Republicans do not enter the political calculus because of their broad policy of non co-operation in Congress.
Some of the Democratic holdouts, like Jim Matheson of Utah, say they need more time to study the bill, and that their voters are not yet convinced this is the time to take on climate change. "For the general public, this is not on the radar screen," he told the Guardian. "I think that voters in my state want to have more energy independence and they want a secure source of supply and they want to keep prices low. Among the general public I don't know how much this issue of climate change has penetrated."
The PR war aims to drive each version of such awareness deeper and deeper into the US consciousness.
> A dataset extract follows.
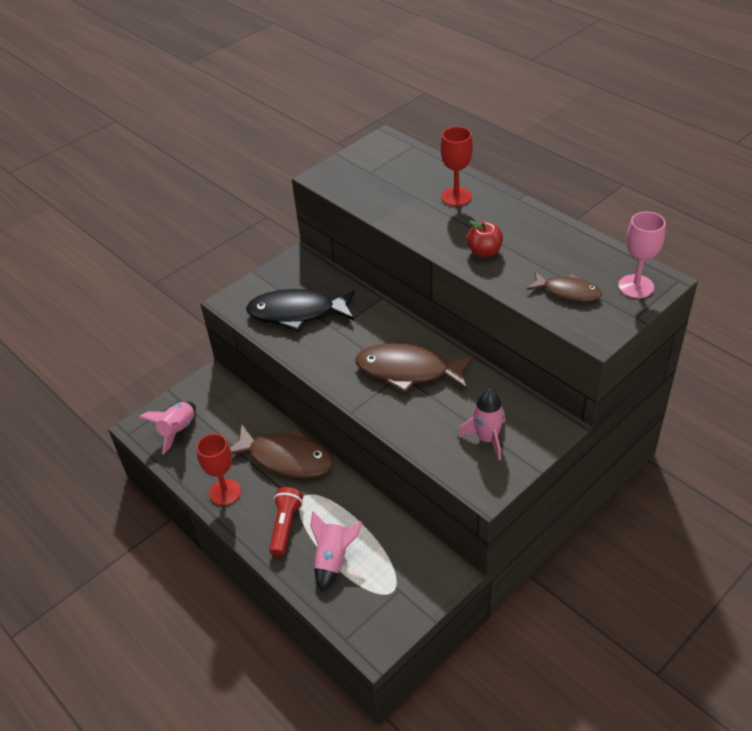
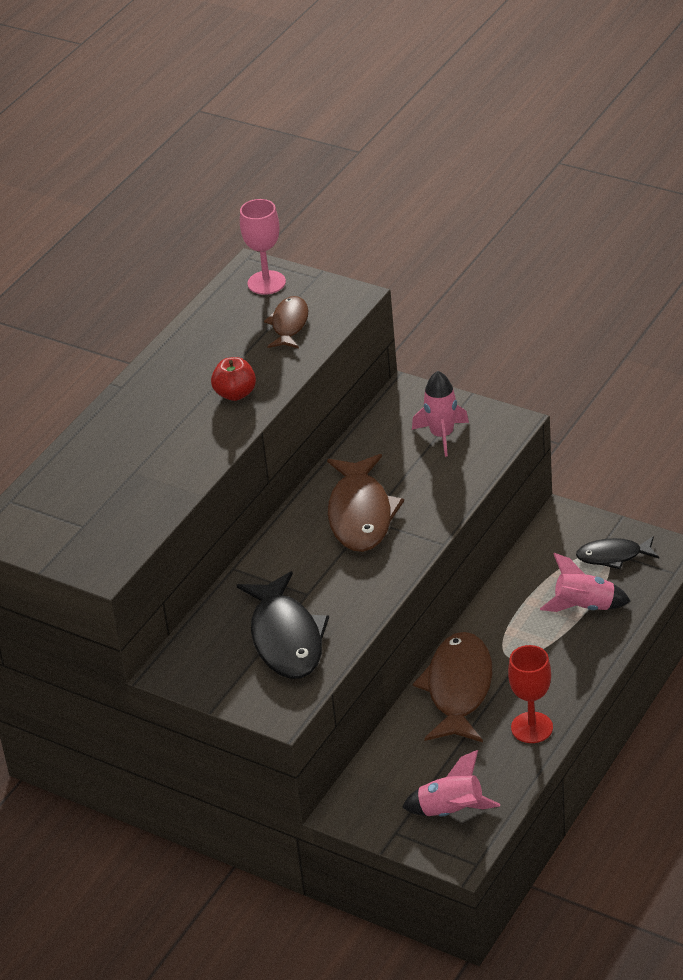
camera: 105 degrees left, 5 degrees down
(285, 526) = (557, 658): red flashlight -> none
(385, 598) = (613, 556): none -> black fish
(456, 197) = (127, 437): red goblet -> none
The outcome will determine the fate of the bill – and, perhaps, a global treaty to combat global warming and the sea level rise.
A clean bill
The draft American clean energy and security act released by congressmen Ed Markey and Henry Waxman on 31 March 2009 would for the first time put a ceiling on carbon emissions, and require industry to pay the costs of cutting global warming pollution.
It envisages a phased reduction that would cut emissions to 20% below 2005 levels by 2020 and 80% by 2050.
But it offers no blueprint on the contentious issue of how many pollution permits – called allowances – will be given to industry and how many will be sold to generate government revenue.
The draft says those will be a matter for future negotiations. Other key provisions of the bill include a requirement that electricity companies get 25% of their power from clean sources by 2025, and for refineries to produce fuels that are 10% cleaner from 2030.